The Atlanta Food & Wine Festival is June 2-5 this year and is introducing several new features.

A pop-up vineyard, new themes and location for the tasting tents, new class schedules: big changes are in store for The Atlanta Food & Wine Festival this year.

The festival is in its sixth year and as co-founder Dominique Love said at a recent press event, “We want to stir things up in year six.” Here are three ways she and co-founder Elizabeth Feichter are mixing it up this year at the June 2-5 festival.

A rendering of the Vineyard in the City, the first pop-up vineyard in the US.
A rendering of the Vineyard in the City, the first pop-up vineyard in the US.
  1. Vineyard in the City

If you’re looking for me during the month of June, chances are I’m chilling and sipping a refreshing glass of wine in the Vineyard in the City, the first pop-up vineyard in the country.

Remember way back when Atlanta was going to get a new symphony hall on 14th Street behind the 1180 building? Well, that site is now slated for a mile-high skyscraper, but this summer this grassy plot will be transformed into a vineyard. A huge tent with a capacity for 80-100 guests will be the spot for private parties and events during the festival, while trucked-in 30-40’ trees will provide shade.

The vineyard will be for reserved for festival use through June 5, but will remain open for the rest of the month for private events and public programming, like lunchtime classes on Tuesdays and Thursdays.

The Tasting Tents are a step above any other tasting event you've been to. Promise
The Tasting Tents are a step above any other tasting event you’ve been to. Promise
  1. Tasting Tents

These tasting tents are my favorite food experience ever. Year after year I somehow find myself up to the Herculean task of trying just about everything without busting a button open right there. (Tip: loose, flowy dresses are both a fashion statement and a ticket to comfort no matter how much I overindulge.)

Partly due to its huge success and partly due to continuing construction in the Midtown area, the AFWF ran out of space in its previous location for the Tasting Tents. The good news is the festival snagged a fantastic semi-private area in Piedmont Park close to the Monroe Drive parking lot. The new location has more space, a flat landscape, a fountain and grassy areas. It’s much more fun to plop down in the grass than pull up a patch of asphalt to take a minute to enjoy the tasty morsels.

In the past the tents have been organized into trails like the Fried Chicked Trail, the Barbecue Trail and the Bourbon Trail. This year a major theme is “Ingredients” and tents will be organized around that, with themes like Southern Staples, Pairings and Provisions (with a peanut butter and jelly bar!) and the Road Trip Tent. Also new this year are a Farmers Market and Live Fire Tailgate where chefs will prepare veggies, meats and fish over an open flame.

Rather than starting Friday afternoon, this year the Tasting Tents will be open Friday night and in the afternoons on Saturday and Sunday.

The tents are about a mile from Loews Atlanta Hotel, where the classes are held. A shuttle and golf cart service from the 12th Street entrance will be available, although as Elizabeth said, “You’re eating and drinking all day. Just walk it off, people!”

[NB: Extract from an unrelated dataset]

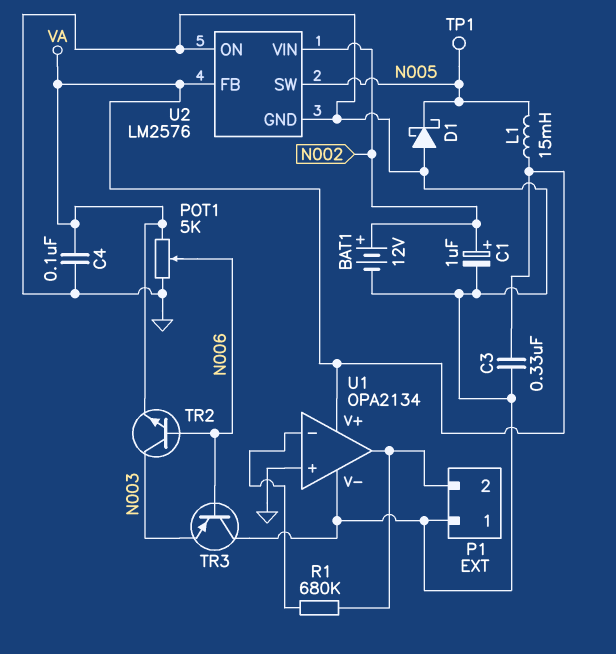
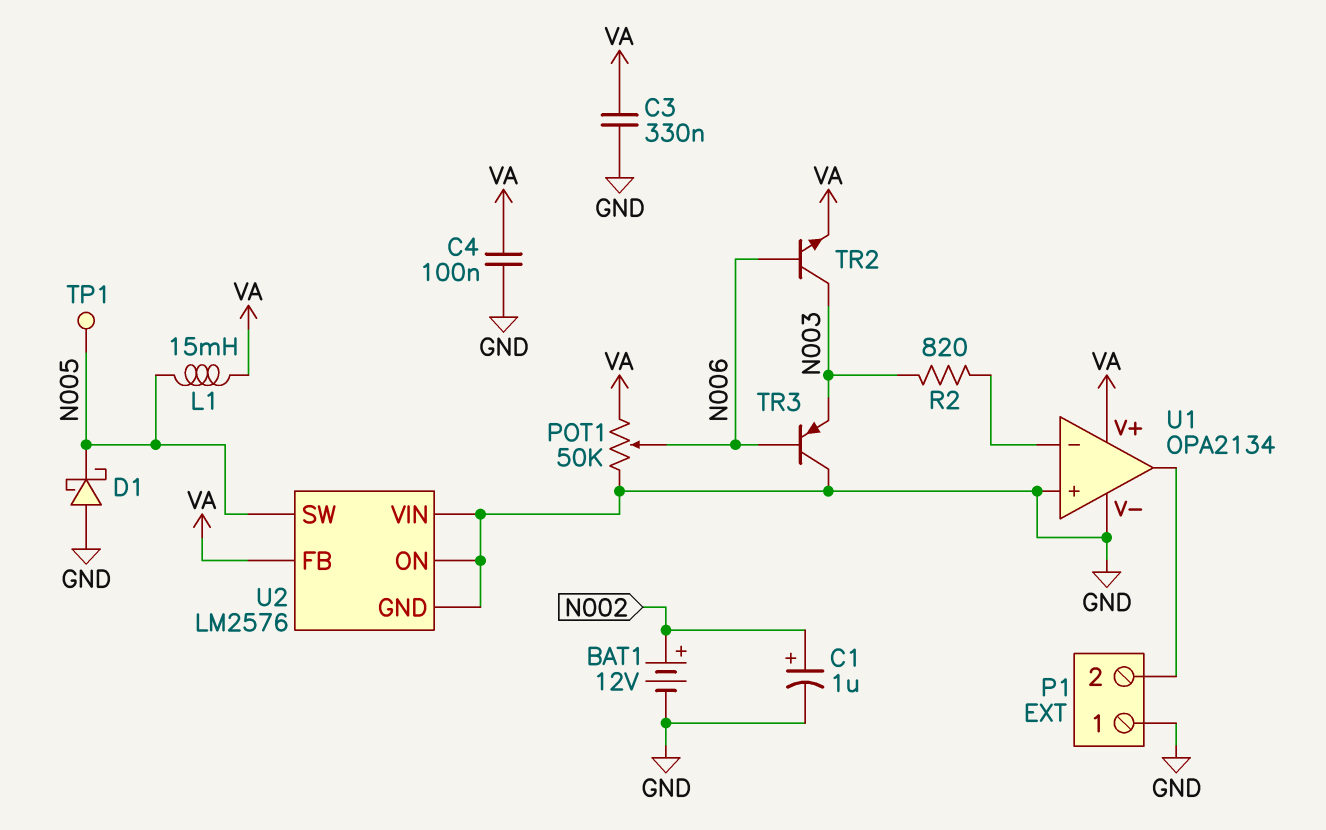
POT1: 5k (GND, VA, wiper N006) -> 50k (GND, VA, wiper N006)
R1: 680k (P1/2, U1/in-) -> none
R2: none -> 820 (N003, U1/in-)
U2 pin VIN: N002 -> GND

There's plenty of food and food at the Learning Experiences at the festival.
There’s plenty of food and food at the Learning Experiences at the festival.
  1. Changes in classes

In years past classes, aka Learning Experiences, have taken place over three days. This year the tasting seminars and cooking, technique and grilling classes all take place on Friday and Saturday.

The festival is also experimenting with the concept of adding master classes, which will be longer and more in depth.

Dominique acknowledges that one challenge they face is the perception that the focus is only on Atlanta restaurants, when chefs come from an area spanning from Texas to Washington, DC.

“We want Atlanta to be the host, but also a gateway to the southern dining experience.”

And this is one experience you don’t want to miss.